Streaming feature of MessagePack
Streaming serialization/deserialization is one of the key features of MessagePack.
It enables you to store and load multiple objects to/from a stream (like files or network connections). It is easy to use and fast.
I’ll introduce the streaming features with Ruby codes.
Storing objects to a file
Now I want to store structured objects to a log file.
I can serialize objects with MessagePack and store them to a file. And then, I can take from the file objects out one after another.
Here is the code:
require 'msgpack' # gem install msgpack
# Open the log file for write.
File.open("log.mpac", "w") do |f|
# Serialize and store 3 objects.
{'name'=>'msgpack'}.to_msgpack(f)
{'name'=>'kumofs' }.to_msgpack(f)
{'name'=>'frsyuki'}.to_msgpack(f)
end
# Open the log file for read.
File.open("log.mpac") do |f|
# Create a instance of "MessagePack::Unpacker"
pac = MessagePack::Unpacker.new(f)
begin
# Load the stored objects with "each" method.
pac.each do |obj|
# Do something with the deserialized object.
on_message(obj)
end
rescue EOFError
# EOF reached.
end
end
Compression
Next, the size of the log file becams a big problem. Compression is very effective to reduce the size.

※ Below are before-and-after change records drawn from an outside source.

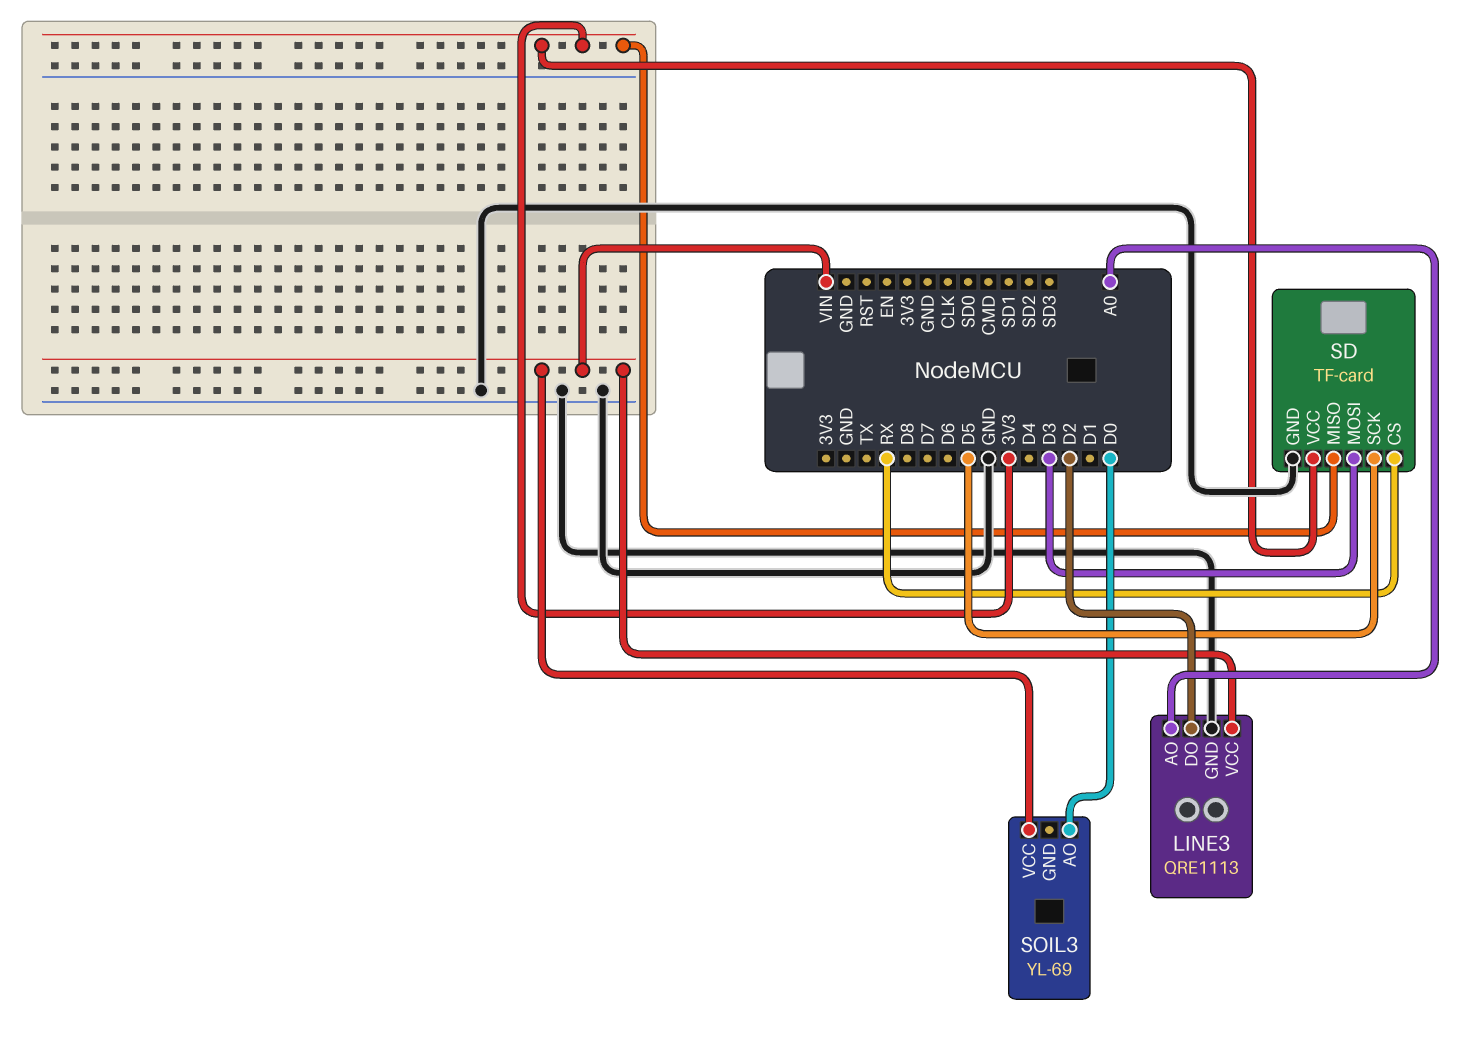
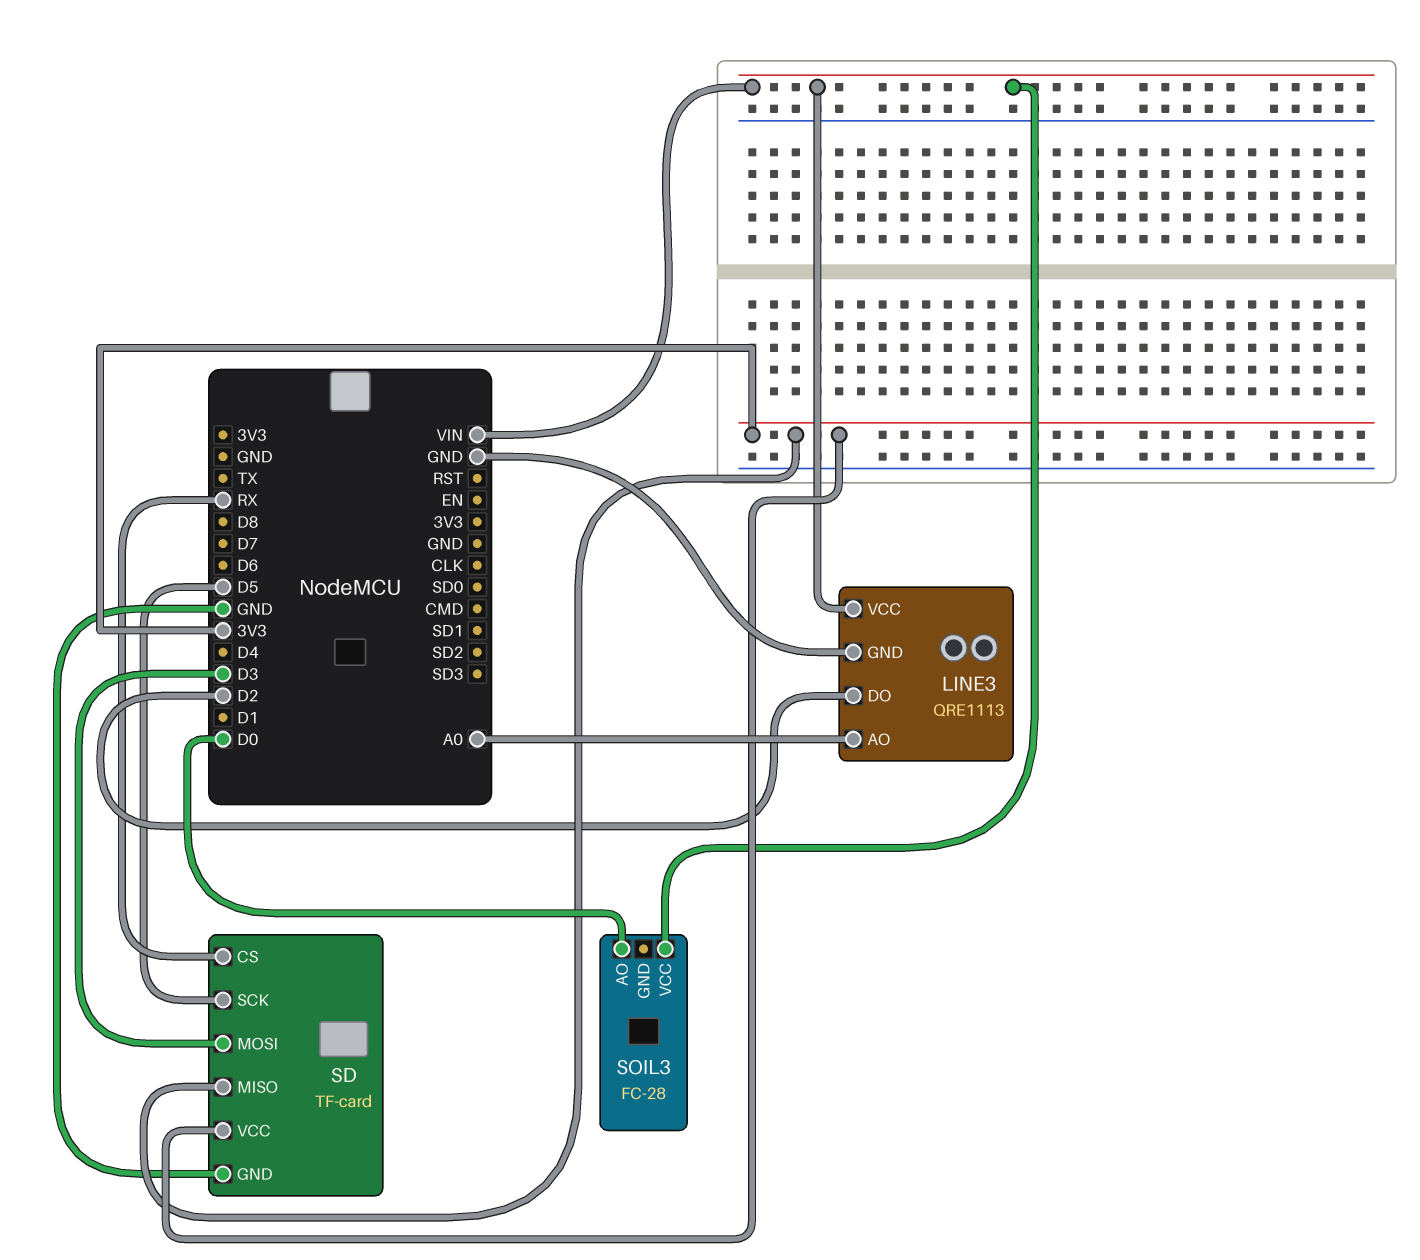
SOIL3: YL-69 -> FC-28

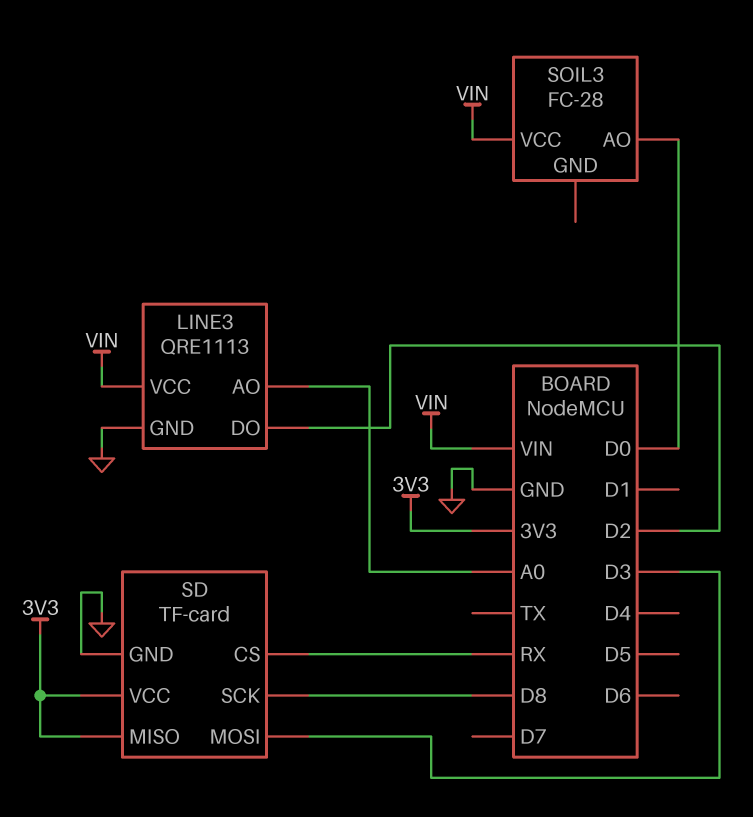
SD pin SCK: D5 -> D8

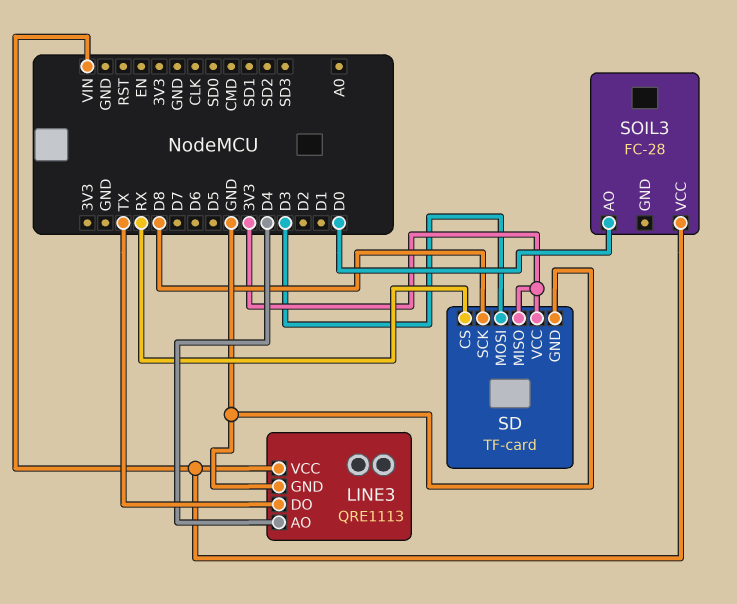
LINE3 pin AO: A0 -> D4
LINE3 pin DO: D2 -> TX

MessagePack::Unpacker#feed method is useful to deal with special stream like Zlib::Inflate.
Here is the code:
require 'msgpack' # gem install msgpack
require 'zlib' # zlib is a standard library
# Open the log file for write.
File.open("log.zmpac", "w") do |f|
# Serialize, compress and store the objects.
zd = Zlib::Deflate.new
zd << {'name'=>'msgpack'}.to_msgpack && f.write(zd.flush)
zd << {'name'=>'kumofs' }.to_msgpack && f.write(zd.flush)
zd << {'name'=>'frsyuki'}.to_msgpack && f.write(zd.flush)
zd.close
end
# Open the log file for read.
File.open("log.zmpac") do |f|
# Create instance of "Zlib::Inflate" and "MesasgePack::Unpacker"
zi = Zlib::Inflate.new
pac = MessagePack::Unpacker.new
begin
buffer = ''
while f.sysread(1024, buffer)
# Use "feed" method to append the inflated buffer.
pac.feed zi.inflate(buffer)
# Then, call each method.
pac.each do |obj|
# Do something with the deserialized object.
on_message(obj)
end
end
rescue EOFError
# eof reached.
end
zi.close
end
Streaming on network connection
MessagePack::Unpacker#feed method is also useful to receive objects from other hosts via network connection.
In the following code, I use an event-processing library EventMacnie with MessagePack.
require 'msgpack' # gem install msgpack
require 'eventmachine' # gem install eventmachine
require 'json'
# This server program receives objects serialized with MessagePack and convert them to JSON.
class MessagePackToJsonServer < EventMachine::Connection
def initialize
# Create the streaming deserializer of MessagePack.
@pac = MessagePack::Unpacker.new
end
def receive_data(data)
# Feed the recived data to the deserializer.
@pac.feed data
# Streaming deserialize.
@pac.each do |obj|
message_received(obj)
end
end
def message_received(obj)
# Do something with the deserialized object.
send_data obj.to_json
end
end
# Start the server.
EventMachine::run do
host = '0.0.0.0'
port = 8080
EventMachine::start_server host, port, MessagePackToJsonServer
end
The streaming feature is available on other languages. It is very important feature to implement MessagePack-RPC.
If I have a huge package and only want to read/use some of the data, do I need to deserialize the entire package or can I only deserialzie parts of it, i.e. those that I need? Do you support this kind of lazy deserialization? (My apologies if this is a newbie question.
)